Fait interdiction à FONDATION B______ (B______) de disposer de la surface susvisée d'une quelconque façon qui empêcherait A______ SÀRL d'en récupérer la possession exclusive, sous la menace de la peine prévue à l'art. 292 CP qui prévoit que : "celui qui ne se sera pas conformé à une décision à lui signifiée, sous la menace de la peine prévue au présent article, par une autorité ou un fonctionnaire compétents sera puni d'une amende".

Autorise A______ SÀRL, en cas d'inexécution du dispositif du présent arrêt, à reprendre possession de la surface précitée, en changeant les cylindres, le cas échéant avec l'assistance de la force publique.

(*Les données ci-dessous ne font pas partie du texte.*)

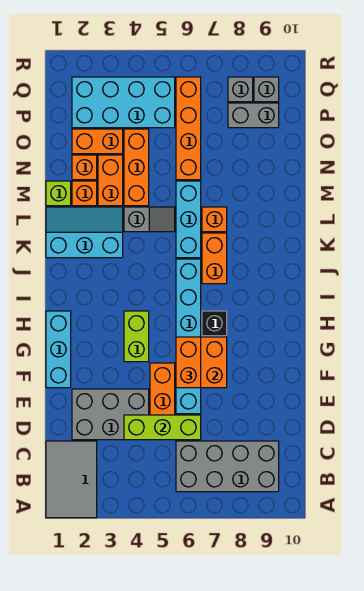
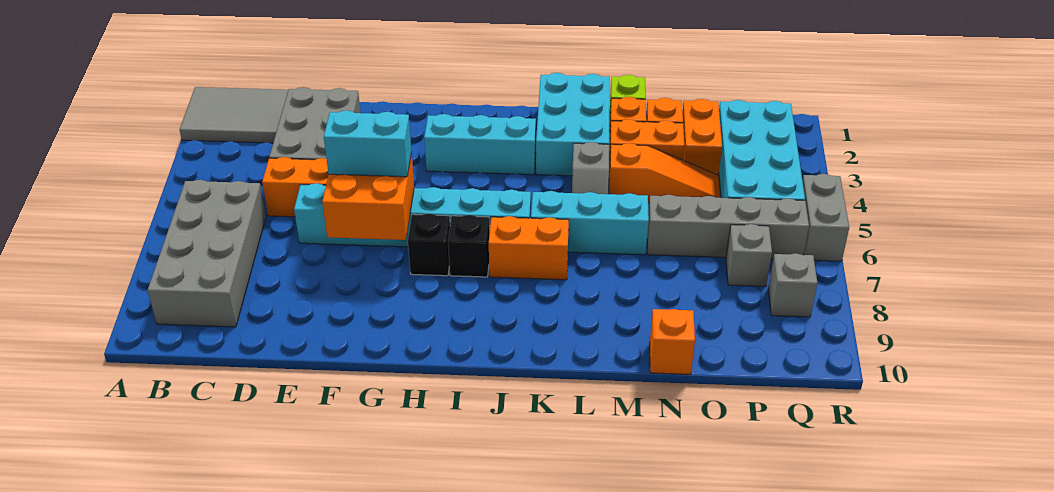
lime brick D4:D6 level 2 -> none
cyan brick F1:H1 level 1 -> cyan brick H3:J3 level 1
orange brick F6:G6 level 3 -> cyan brick F6:G6 level 3
lime brick G4:H4 level 1 -> none
none -> black brick I7 level 1
cyan slope K1:L3 level 1 top K -> cyan brick K1:L3 level 1
orange brick L7 level 1 -> orange brick N10 level 1
orange brick M4:O4 level 1 -> orange slope M4:O4 level 1 top M
orange brick N6:Q6 level 1 -> grey brick N6:Q6 level 1
grey brick P8:P9 level 1 -> grey brick R5:R6 level 1
grey brick Q9 level 1 -> grey brick P7 level 1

Dit que les mesures provisionnelles resteront en vigueur jusqu'à droit jugé définitif dans la présente cause.

Dit que la procédure est gratuite.

Déboute les parties de toutes autres conclusions.

Siégeant :

Madame Nathalie LANDRY-BARTHE, présidente; Madame Pauline ERARD, Madame Fabienne GEISINGER-MARIETHOZ, juges; Madame Zoé SEILER et Monsieur Serge PATEK, juges assesseurs; Madame Maïté VALENTE, greffière.

 

La présidente :

Nathalie LANDRY-BARTHE

 

La greffière :

Maïté VALENTE

 

 

 

 

 

 

 

 

 

 

 

 

 

Indication des voies de recours :

 

Conformément aux art. 72 ss de la loi fédérale sur le Tribunal fédéral du 17 juin 2005 (LTF; RS 173.110), le présent arrêt peut être porté dans les trente jours qui suivent sa notification avec expédition complète (art. 100 al. 1 LTF) par-devant le Tribunal fédéral par la voie du recours en matière civile.

 

Le recours doit être adressé au Tribunal fédéral, 1000 Lausanne 14.

 

Valeur litigieuse des conclusions pécuniaires au sens de la LTF supérieure ou égale à 15'000 fr.